Respirava a fatica, gli occhi fissi sulle uniche due parole scritte a penna,
sulla superficie liscia.
"Vi amo."
Aveva
leggermente sbavato l'ultima lettera, poggiandoci sopra le dita.
Voltò la
foto e represse a fatica un moto di stizza, quando vide le loro quattro espressioni
sorridenti. Ormai aveva capito, ci era arrivato e la sola conclusione possibile
non gli piaceva, affatto. Gli bruciava, come le parole in gola ed il bordo
tagliente contro la pelle.
{Che cosa cazzo avevamo da ridere così?!?}
Non
poteva nemmeno immaginare di essere stato tanto tranquillo e contento. Non ora
che la sola cosa che riusciva a percepire era l'incolmabile assenza di Coco.
Non riusciva a pensare o a sentire
nient'altro, sapeva solo che lei non era lì. Che se ne era andata. E basta.
Era una
assurda, soffocante sensazione di vuoto. Come essere rimasto improvvisamente
senz'aria.
Quella
consapevolezza lo feriva, colpendolo con silenziosa, atroce precisione. Dritto
al suo punto debole... Si detestò per tanta immaturità, ma fino all'ultimo
aveva silenziosamente sperato che lei non se ne andasse. Non aveva mai voluto,
veramente, accettare di separarsi da Gabrielle.
Non lo
accettava tuttora, per quello.
Perchè non potevano portargliela via.
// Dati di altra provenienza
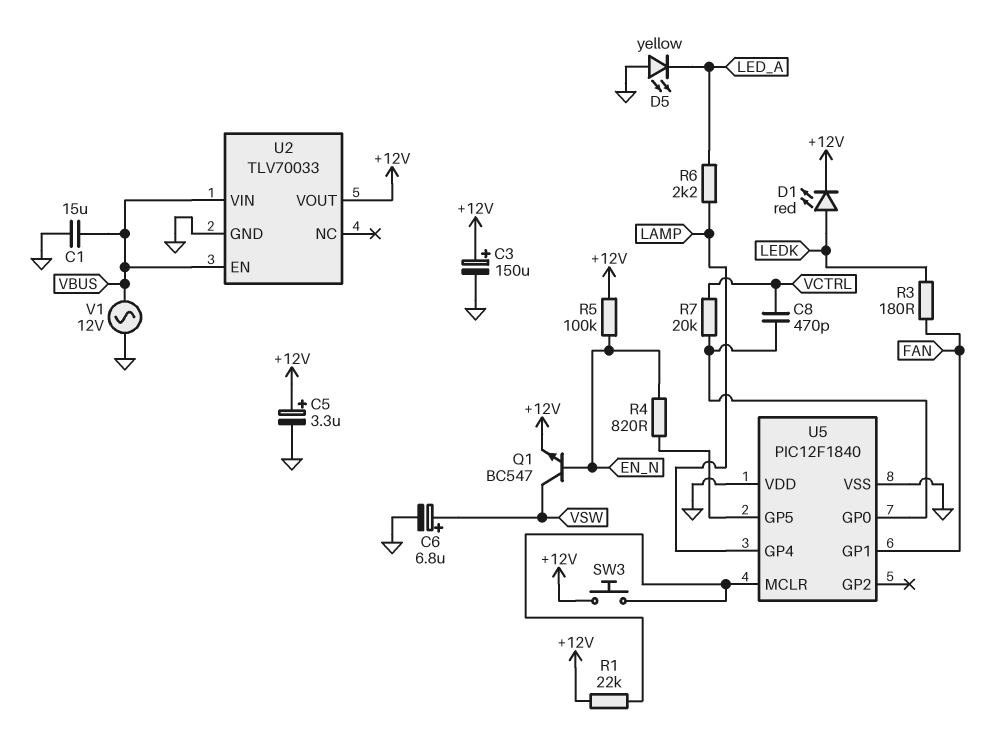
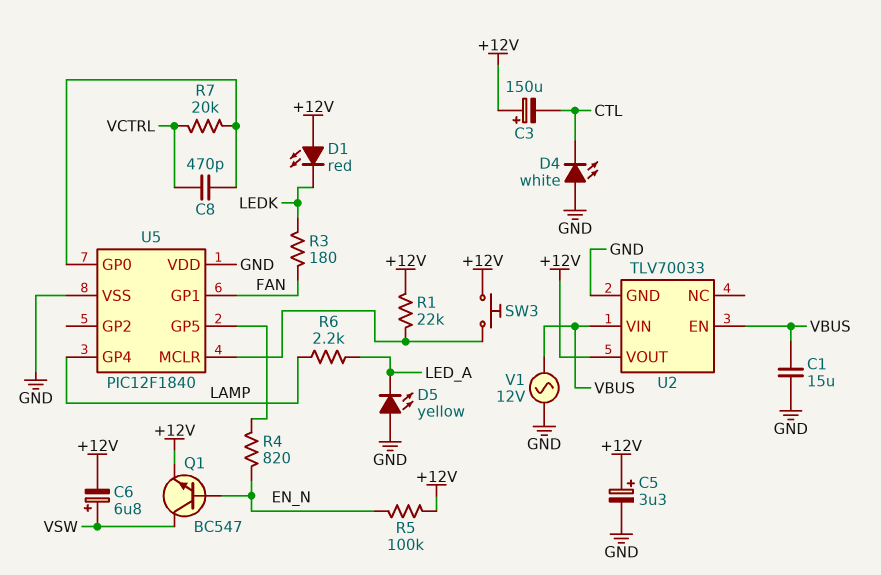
C3: 150uF (plus +12V, minus GND) -> 150uF (plus +12V, minus CTL)
C6: 6.8uF (plus VSW, minus GND) -> 6.8uF (plus VSW, minus +12V)
D1: LED red (A LEDK, K +12V) -> LED red (A +12V, K LEDK)
D4: none -> LED white (A GND, K CTL)

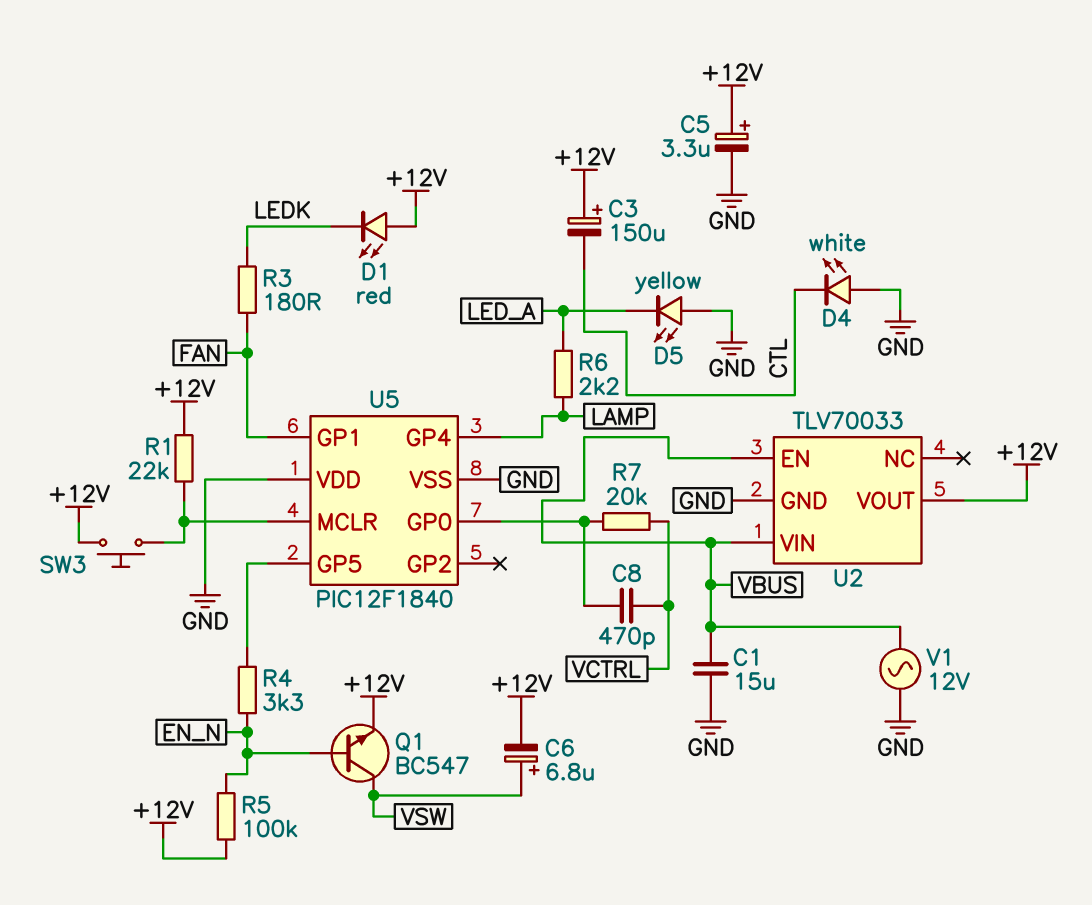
R4: 820 (EN_N, U5/GP5) -> 3.3k (EN_N, U5/GP5)

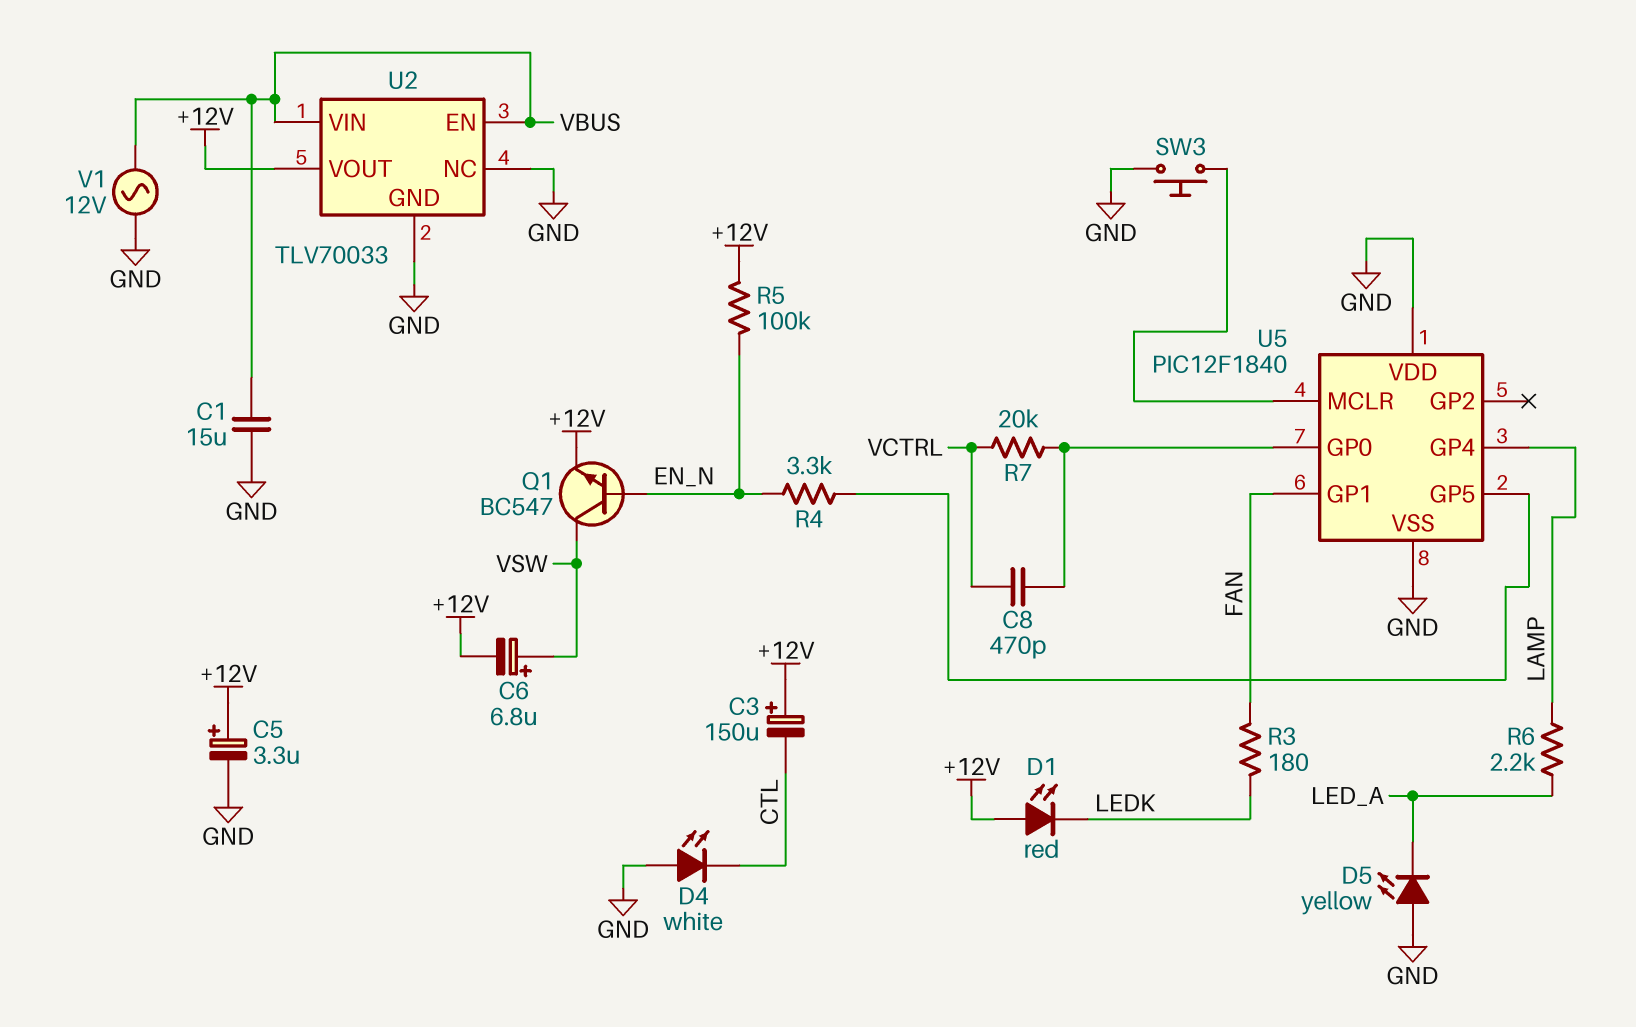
R1: 22k (+12V, U5/MCLR) -> none
SW3: button (+12V, U5/MCLR) -> button (GND, U5/MCLR)
U2 pin NC: none -> GND

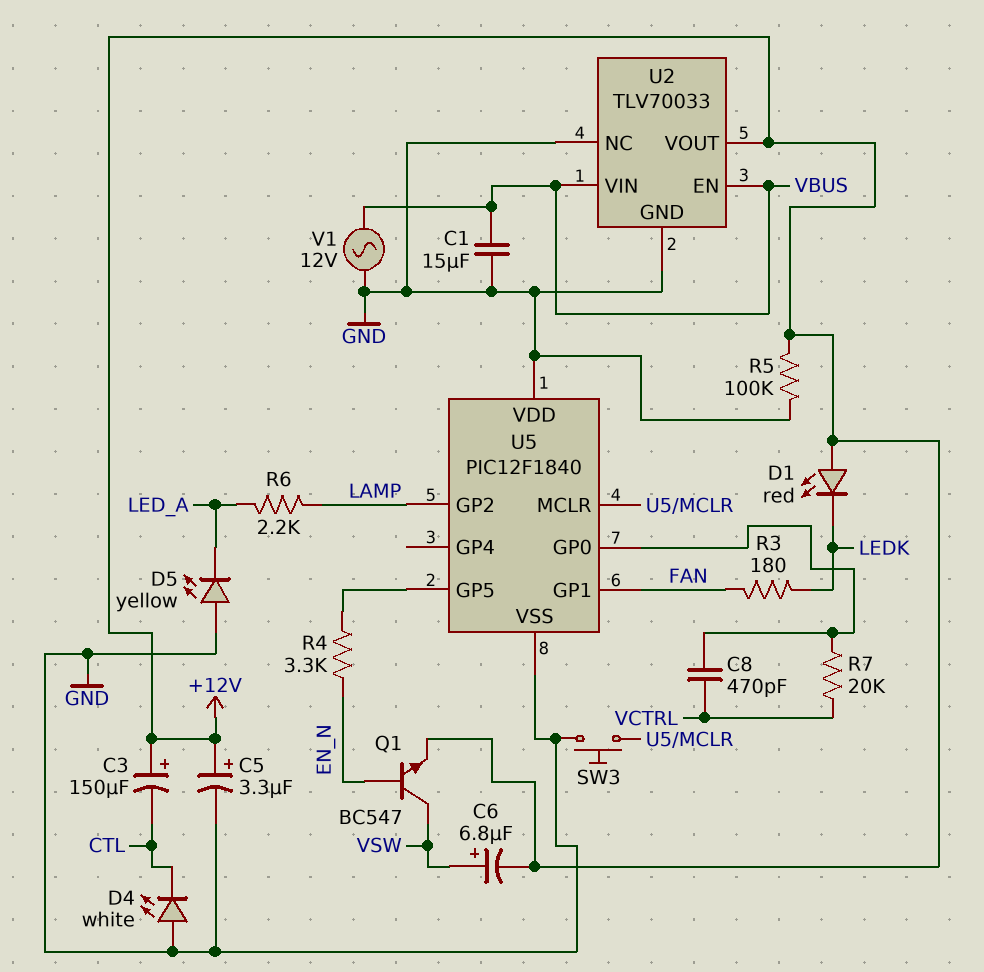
R5: 100k (+12V, EN_N) -> 100k (+12V, GND)
U5 pin GP2: none -> LAMP
U5 pin GP4: LAMP -> none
Non così. Non era concepibile...!
Cercò di
non fermarsi a guardare il sorriso di lei. Inutilmente, da che era impresso
molto più a fondo nel suo cuore che su quel ritaglio di carta. Chiuse gli occhi
di scatto e spinse via una delle sedie, spostandola con tanta violenza da farla
rovesciare sul pavimento di cotto.
Monique
arretrò, spaventata.
-
Che...? - Abbozzò, trattenendo il fiato.
- Se ne
è andata...! - Ringhiò Joe, lasciandosi sfuggire una risata amara. -
Gabrielle... - Mormorò, sentendosi addosso tutto il peso di quella certezza.
Poggiò
la foto sul tavolo, stizzosamente, urtando la busta strappata con la mano.
Quando
l'anello - il suo anello - scivolò
oltre il bordo e rotolò tintinnando sul pavimento, per poco non crollò. Lo
raccolse, in silenzio e se lo rigirò fra le mani, prima di alzare gli occhi
lucidi su Monmon. Stringendolo fino a graffiarsi il palmo.
- Se ne
è andata sul serio. - Soffiò.
- No...!
- Sibilò lei, passandosi una mano fra i capelli scuri.
-
Dovevamo accompagnarla noi, volevamo stare con lei... - Continuò lui, mordicchiandosi
il labbro. - 'Fanculo...!-
Sbottò, poi, passandosi una mano sulle ciglia umide.
Monique
alzò lo sguardo di scatto, come fosse stata colta da un'improvvisa rivelazione.
- E
pensavate davvero che Coco avrebbe accettato di vedervi piangere per lei? Che
sarebbe stata capace di lasciarvi, così?
- Ribattè, momentaneamente dimentica di quello che
aveva da dire, inarcando un sopracciglio. - Possibile che non capiate quanto e
come la mia sorellina si è innamorata
di voi? -
- Noi
conosciamo Gabrielle... - Joe si voltò, sussultando impercettibilmente quando
vide i suoi fratelli in piedi sulla porta, poco dietro di lui. Nick, che aveva
parlato, si fece avanti, fronteggiando Monmon con aria decisa. - Abbastanza da
capire che avrebbe avuto bisogno di noi, fino all'ultimo. -
- E
allora avreste dovuto immaginare che, nonostante tutto, avrebbe scelto di non
coinvolgervi. - Sospirò lei. - Che non vi avrebbe mai chiesto di dirle addio.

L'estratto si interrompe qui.